Krausser also composes classical music.

==Works==

===Novels, short stories and poems===
- Könige über dem Ozean. Munich: Knaus, 1989
- Spielgeld. Munich: Kirchheim, 1990
- Fette Welt. Munich: List, 1992
- Tagebücher Mai 1992 – April 2004. Munich: Belleville, 1992–2004, each year one month
- Melodien oder Nachträge zum quecksilbernen Zeitalter. Munich: List, 1993
- Die Zerstörung der europäischen Städte. Munich: List, 1994
- Thanatos.

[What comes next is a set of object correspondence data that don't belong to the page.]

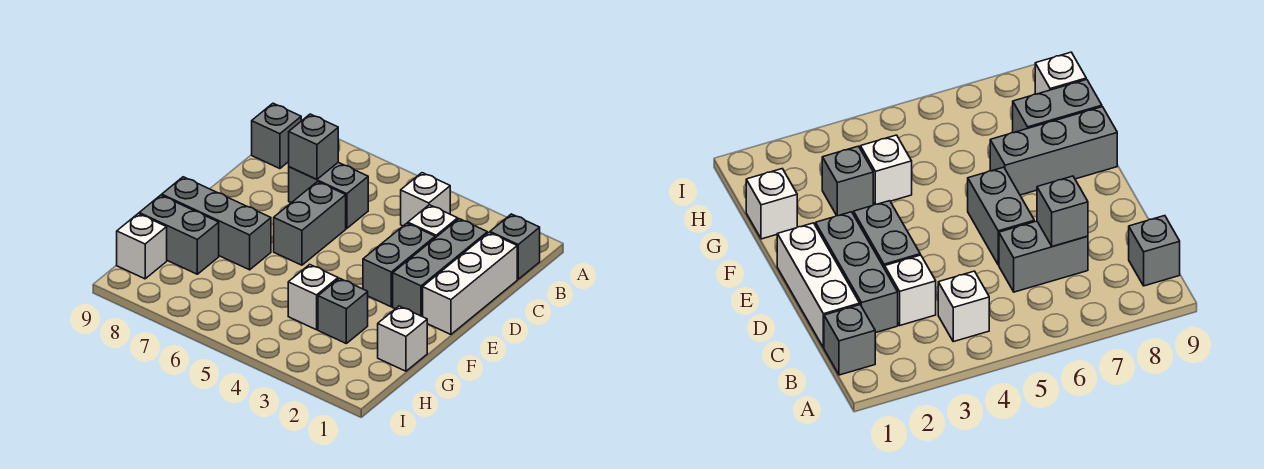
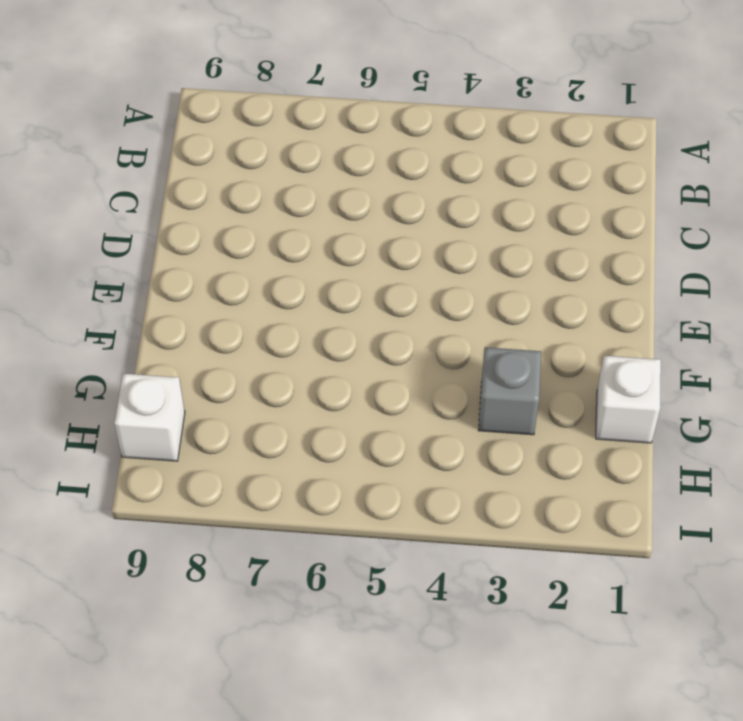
none -> grey brick B1 level 1
none -> white brick B4 level 1
none -> grey brick B9 level 1

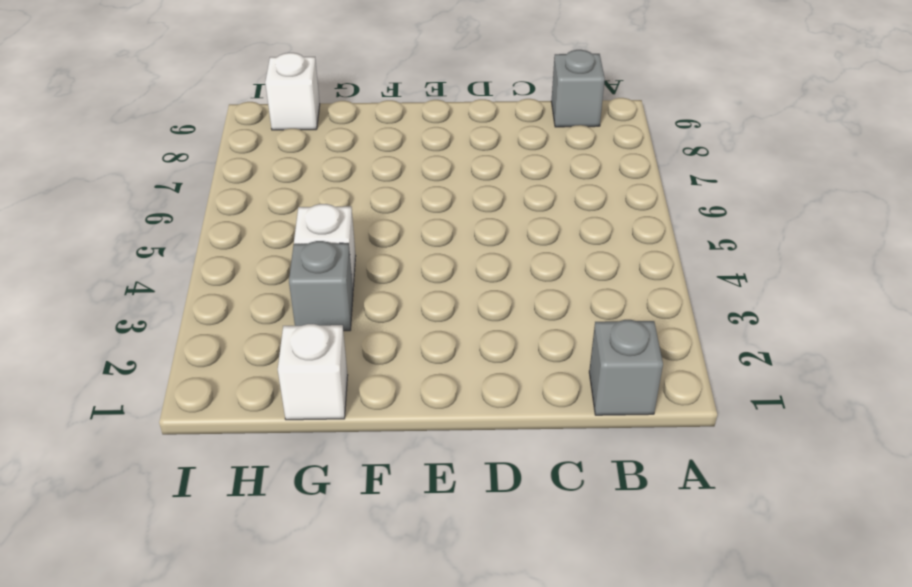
none -> white brick B4 level 1
none -> white brick C1:E1 level 1
none -> grey brick C2:E2 level 1

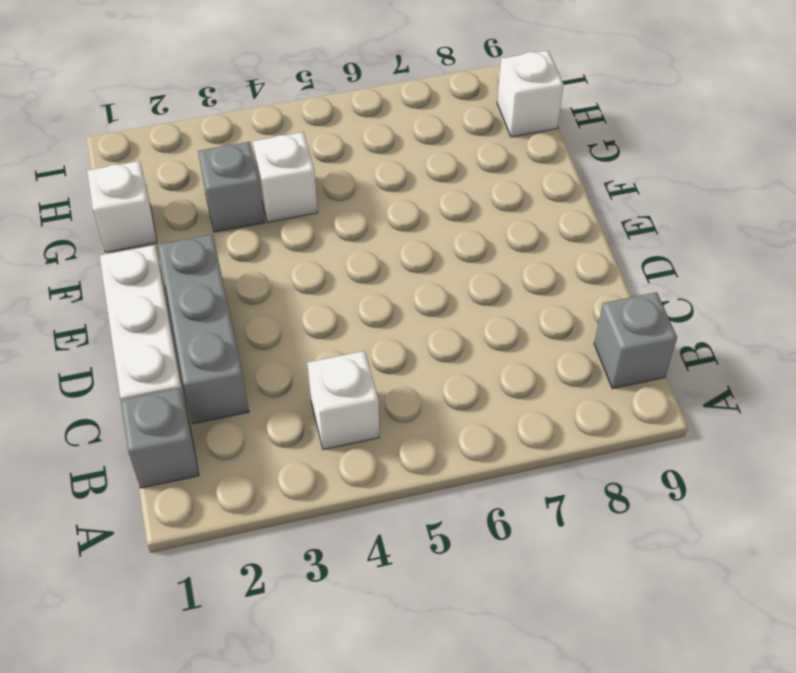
none -> white brick C3 level 1
none -> grey brick C6:C7 level 1
none -> grey brick D3:E3 level 1

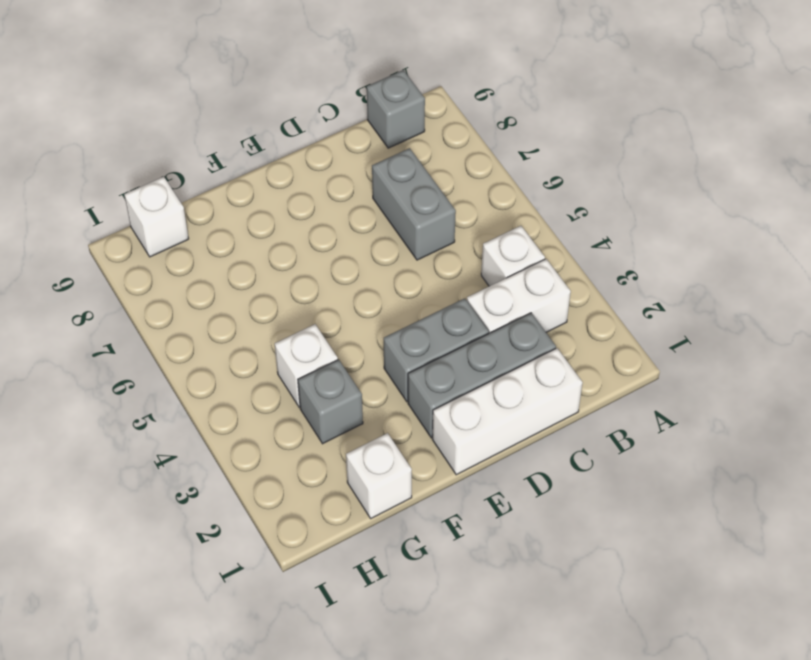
white brick B3:C3 level 1 -> white brick C3 level 1
none -> grey brick B1 level 1
none -> grey brick D6:E6 level 1
none -> grey brick F7:F9 level 1

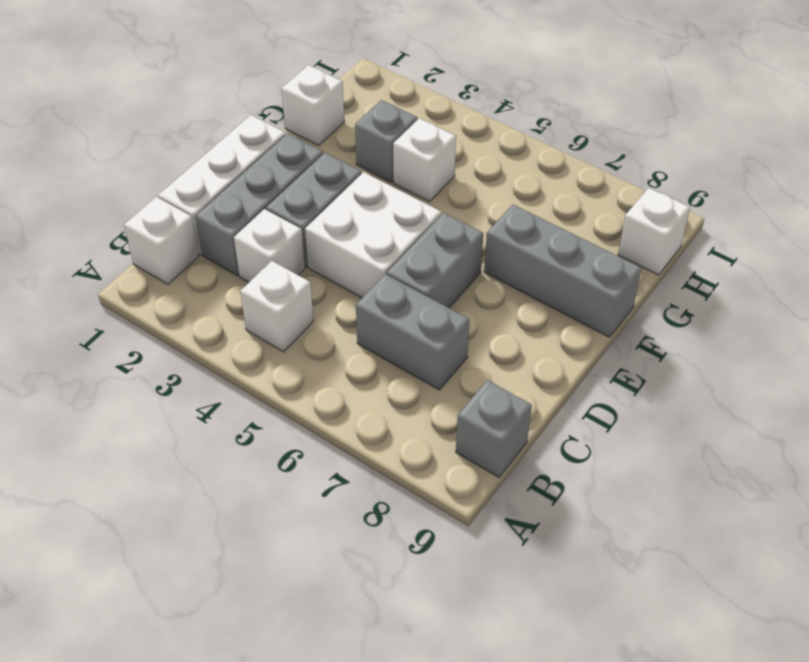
white brick B1 level 1 -> grey brick B1 level 1
white brick D4:E5 level 1 -> none
none -> grey brick G8:G9 level 1
none -> grey brick C7 level 2

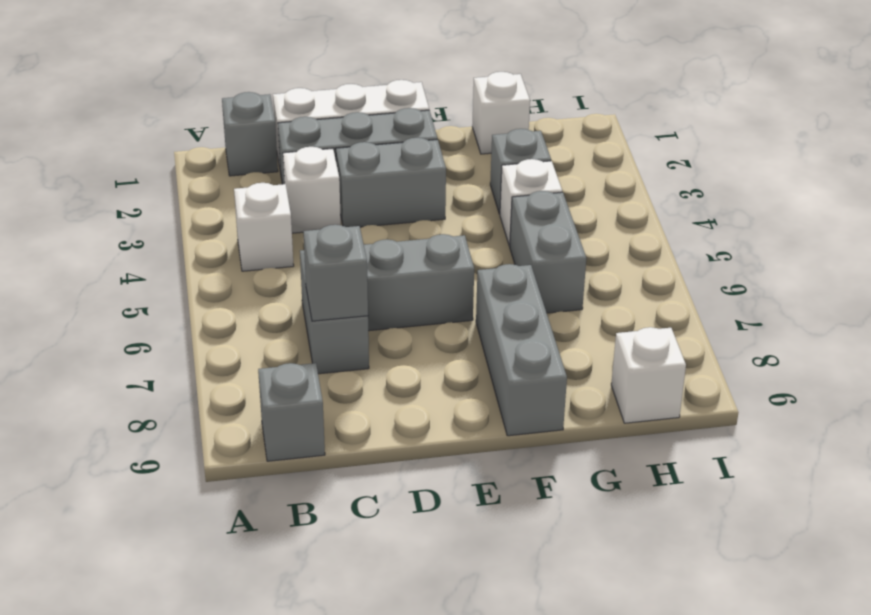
grey brick G5:G6 level 1 -> grey brick G8:G9 level 1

Munich: Luchterhand, 1996
- Der große Bagarozy. Reinbek near Hamburg: Rowohlt, 1997
  - English: The Great Bagarozy Dedalus, 1998, transl. by Mike Mitchell
- Schweine und Elefanten. Reinbek near Hamburg: Rowohlt, 1999
- Das Kaninchen, das den Jäger erschoss – und andere bizarre Todesfälle. Reinbek near Hamburg: Rowohlt, 1999
- Gedichte 79–99. Munich: Belleville, 1999
- Schmerznovelle. Reinbek near Hamburg: Rowohlt, 2001
- Wenn Gwendolin nachts schlafen ging. Munich: Kunstmann, 2002
- UC (Ultrachronos). Reinbek near Hamburg: Rowohlt, 2003
- Strom, Gedichte 99-03. Reinbek near Hamburg: Rowohlt, 2003
- Die wilden Hunde von Pompeii. Reinbek near Hamburg: Rowohlt, September 2004
- Eros. DuMont 2006
- Plasma. Gedichte. DuMont 2007
- Die kleinen Gärten des Maestro Puccini. DuMont 2008
- Einsamkeit und Sex und Mitleid. Dumont, August 2009
- Zwei ungleiche Rivalen – Puccini und Franchetti. Bertelsmann 2010
- Die letzten schönen Tage. Dumont, Februar 2011

===Plays===
- Stücke 93-03. Frankfurt am Main: Fischer, 2003, includes:
  - Lederfresse
    - English: Leatherface Fischer, 1996, transl. by Tony Meech
  - Haltestelle Geister
  - Denotation Babel

===Other===
Krausser wrote several contributions and articles in numerous newspapers and magazines. Furthermore, records and radio plays of him were released. Two movies have been made from his novels to date (2004).